A couple of years earlier, I had picked up a baritone ukelele my mom had received as a birthday gift and found that I could easily finger the chords on its four strings. Unlike the smaller Hawaiian-style ukelele, its strings were tuned to the same pitches as the top four strings of the guitar. It did not take me long to notice that the chords Miss Kylander was playing on her guitar were the same ones I had learned ... just with two more strings.


I ran home and found my dad's old Spanish guitar, tried the chords, and never looked back. By bringing her guitar to class, Miss Kylander inspired me to begin playing an instrument I'm still playing 57 years later, and which has provided me countless moments of joy as I used it to perform the American folk music I have loved for so long.


And it was those same 57 years later ... just a few weeks ago ... when I met a new member of my Kiwanis Club here in Williamsburg who introduced himself as Bill Kylander. I told him how interesting I thought it was that he shared the same last name as my sixth grade teacher. He asked me, "What was her first name?" When I responded "Margaret," he said, "That's my cousin."
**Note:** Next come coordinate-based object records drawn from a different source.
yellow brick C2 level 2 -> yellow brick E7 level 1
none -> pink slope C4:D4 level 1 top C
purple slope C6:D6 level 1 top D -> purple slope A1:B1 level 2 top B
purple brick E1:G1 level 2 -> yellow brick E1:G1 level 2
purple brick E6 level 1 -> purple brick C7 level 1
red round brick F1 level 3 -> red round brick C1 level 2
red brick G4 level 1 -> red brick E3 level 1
Thinking it highly unlikely that his cousin could possibly be the same Margaret Kylander who had sung to me 57 years earlier on the opposite coast, he nonetheless said he would contact her to ask if she had ever taught in Portland, OR, at an elementary school in the 1960s.


She had. Incredibly, I had found Miss Kylander.


Margaret, now 80 years old and living near Carmel, CA, retired from teaching in 2013 after a 40+ year career. When her cousin informed her that he had encountered one of her early students a half century after she had taught him, she asked Bill: "I've always wondered whether I made a difference to my students."


Yesterday, I once again had the rare privilege of personally telling a beloved teacher many years later the long-term impact they had on my life. Miss Kylander (the sixth grader in me still can't bring myself to call her Margaret) and I had a delightful hour-long Zoom session during which I sang her a couple of the songs she inspired me to sing so long ago, and we caught each other up on what has happened in our lives over the last five decades.


After having taught thousands of students over 40 years, I have no doubt Miss Kylander positively impacted a great many of them. But for those teachers who wonder if their work truly made a difference, it must be a particularly sweet moment when a student seeks them out to tell them it did, and to thank them.


Miss Kylander made a difference for this one -- and now she knows it. Sweet.